Evil Martians Recommends Agent Hooks and nano-staged for LLM Safeguards

Evil Martians published a May 26, 2026 blog post advising developers to move LLM safeguard rules out of AGENTS.md and into automated hooks and linters, attributing the guidance to a post authored by Irina Nazarova. The post demonstrates a short setup: install nano-staged, add a .nano-staged.json mapping file types to linters (examples include oxfmt, oxlint, and stylelint), and attach the command to an agent hook via a .claude/settings.json snippet. It also recommends adding husky to run nano-staged on git commit. Editorial analysis: This approach reduces token costs and tightens the agent feedback loop by running linters only on changed files instead of re-sending long AGENTS.md instructions to the LLM.
What happened
Per an Evil Martians blog post published May 26, 2026, the authors argue that teams should stop encoding behavioral rules and style constraints in AGENTS.md and instead run those checks through automated pre-commit / agent-hook tooling.
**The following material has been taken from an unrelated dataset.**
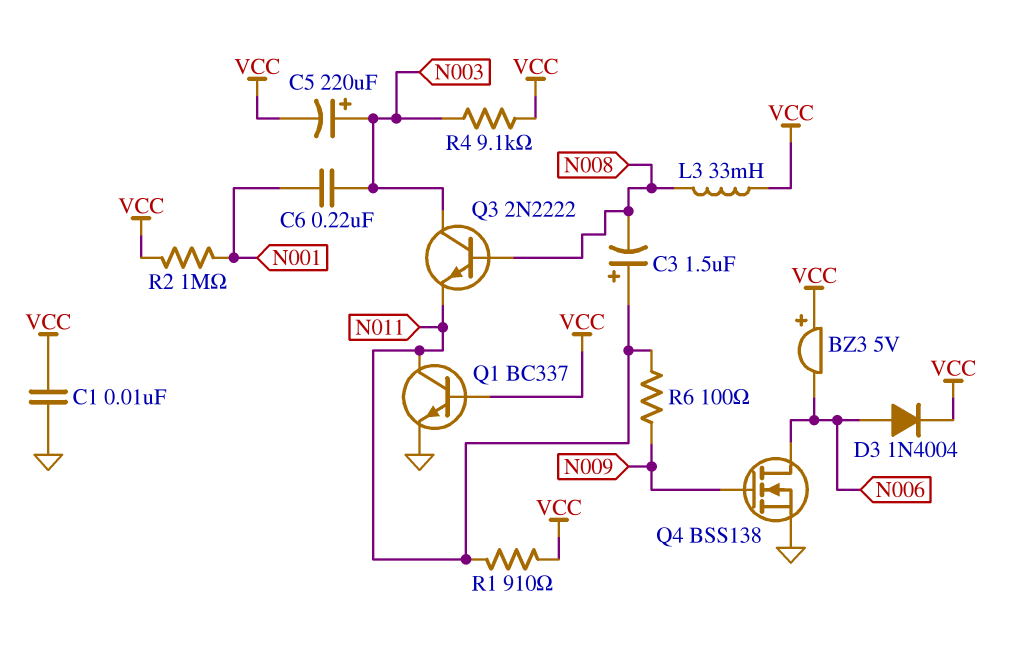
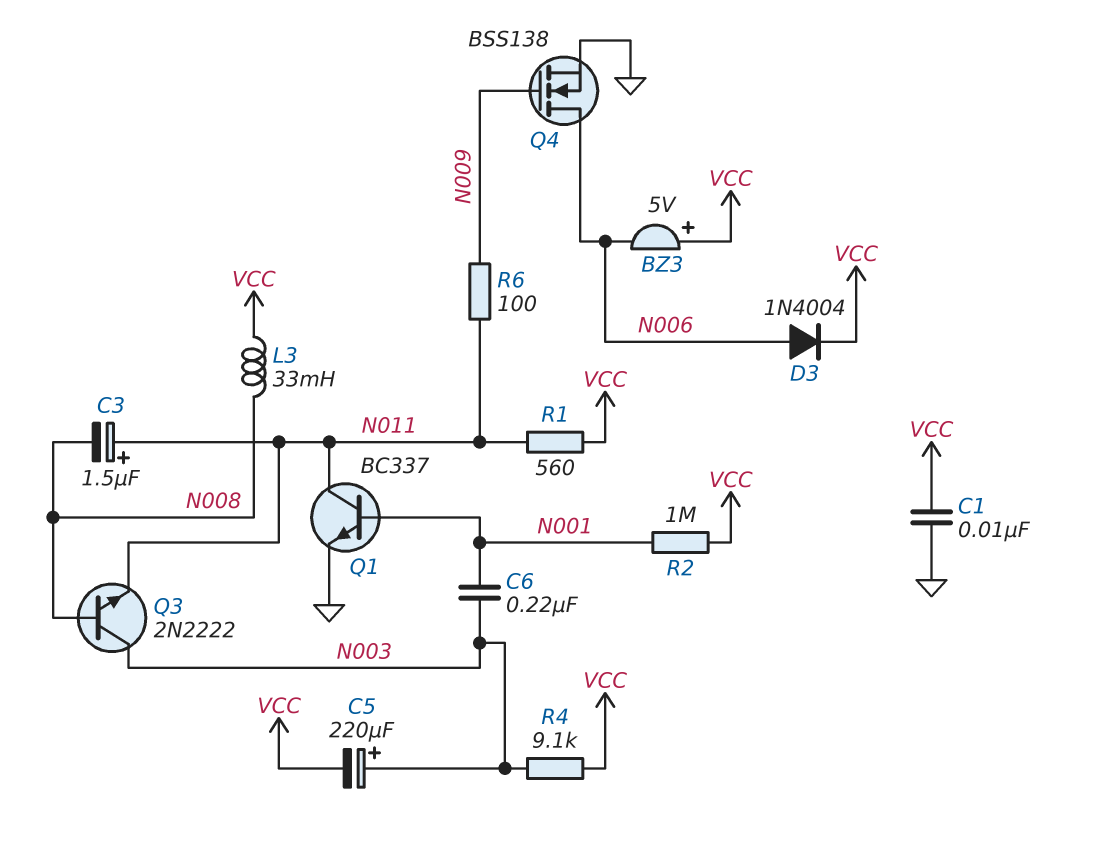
Q1: NPN BC337 (B VCC, C N011, E GND) -> NPN BC337 (B N001, C N011, E GND)
R1: 910 (N011, VCC) -> 560 (N011, VCC)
The post, authored by Irina Nazarova, provides a concrete recipe: install nano-staged, create a .nano-staged.json that maps file globs to linters (the example shows oxfmt, oxlint, and stylelint), add a Stop hook in .claude/settings.json that runs ./node_modules/.bin/nano-staged --unstaged --quiet --bail || exit 2, and optionally add husky to invoke nano-staged on git commit.
Technical details
Per the post, the .nano-staged.json example runs linters only on changed files rather than the whole repository. The post shows inline command examples and recommends writing custom linter rules (for example, an ESLint rule) if an LLM repeats the same error, noting that doing so pushes the constraint into a deterministic check rather than relying on the agent to remember documentation text.
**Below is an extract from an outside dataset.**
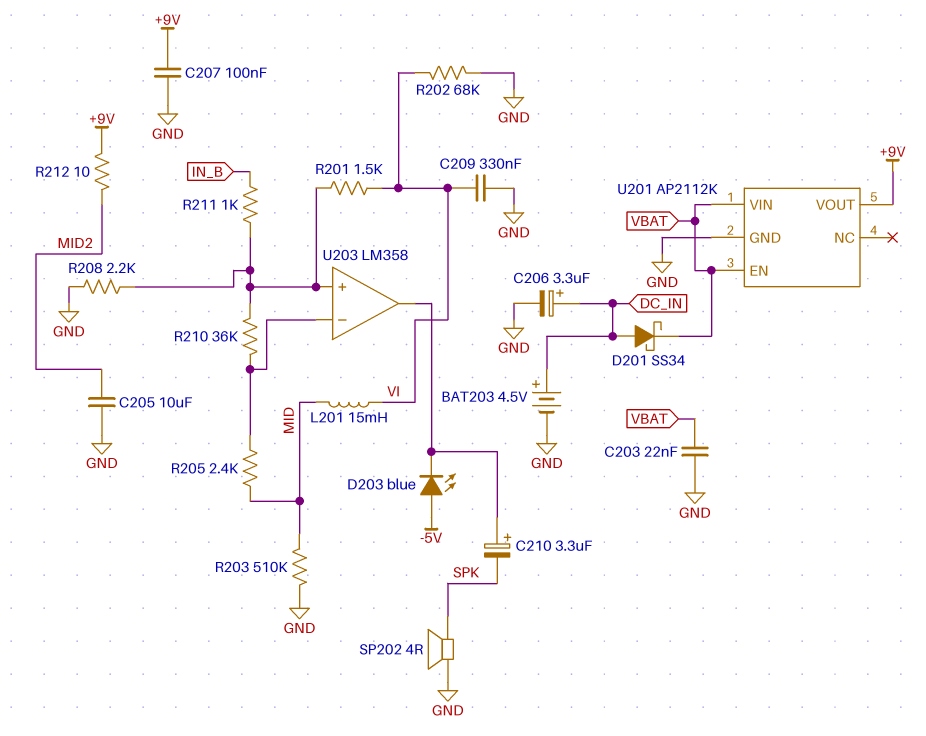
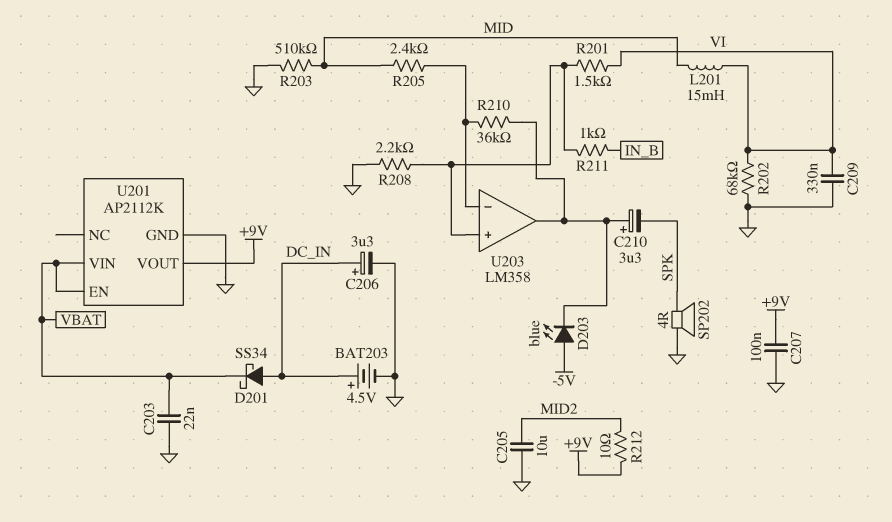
R210: 36k (U203/in+, U203/in-) -> 36k (U203/in-, U203/out)

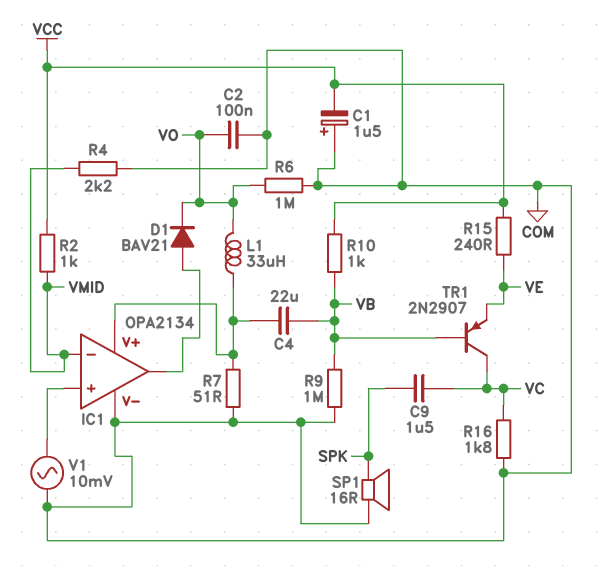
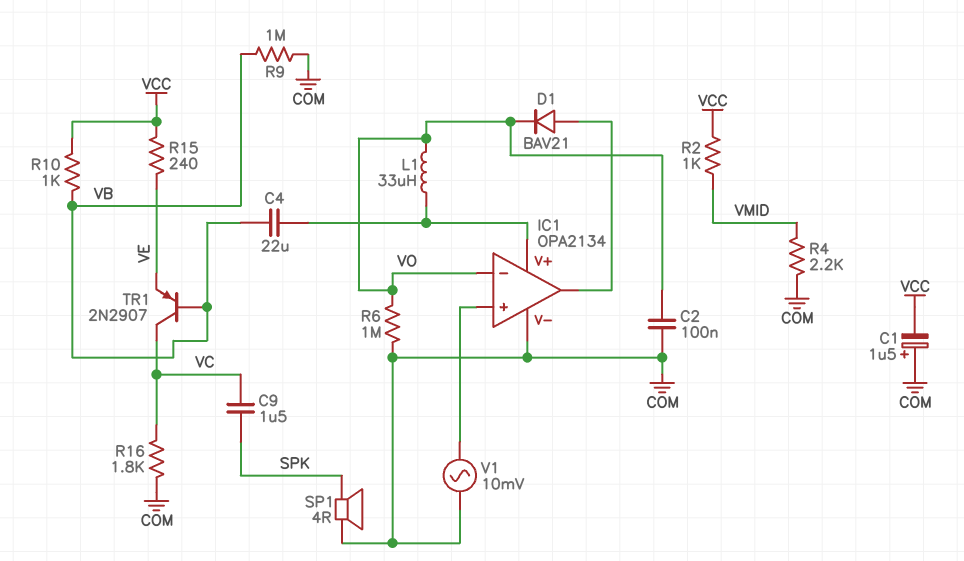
IC1 pin in-: VMID -> VO
R7: 51 (COM, IC1/V+) -> none
SP1: speaker 16R (COM, SPK) -> speaker 4R (COM, SPK)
Editorial analysis - technical context
Moving checks from doc-based instructions into deterministic tooling is a common engineering pattern for reducing human error and variability. Running linters on changed files only cuts compute and latency compared with re-sending long documentation to an LLM, and integrating checks into pre-commit hooks or CI yields faster, reproducible feedback for developers and agents alike.
Context and significance
For teams building agent-driven developer workflows, the blog frames a pragmatic cost and reliability tradeoff: token and latency savings from not re-transmitting large AGENTS.md files, plus the lower flakiness of deterministic linters. This matters for practitioners who embed agents into developer loops because small, frequent feedback cycles are typically cheaper and easier to automate than relying on an LLM to enforce style and safety rules from free-text docs.
What to watch
Observers should watch adoption signals in open-source agent integrations and pre-commit templates: more templates that include nano-staged or equivalent per-file linters, example .claude/settings.json hook snippets, and community recipes for converting repeated LLM failure modes into custom linter rules. Also watch whether agent platforms add first-class support for running repository-scoped linters as agent hooks.
Scoring Rationale
Practical, actionable guidance for developer workflows integrating agents. Useful optimization for teams building agent loops, but not a paradigm-shifting release.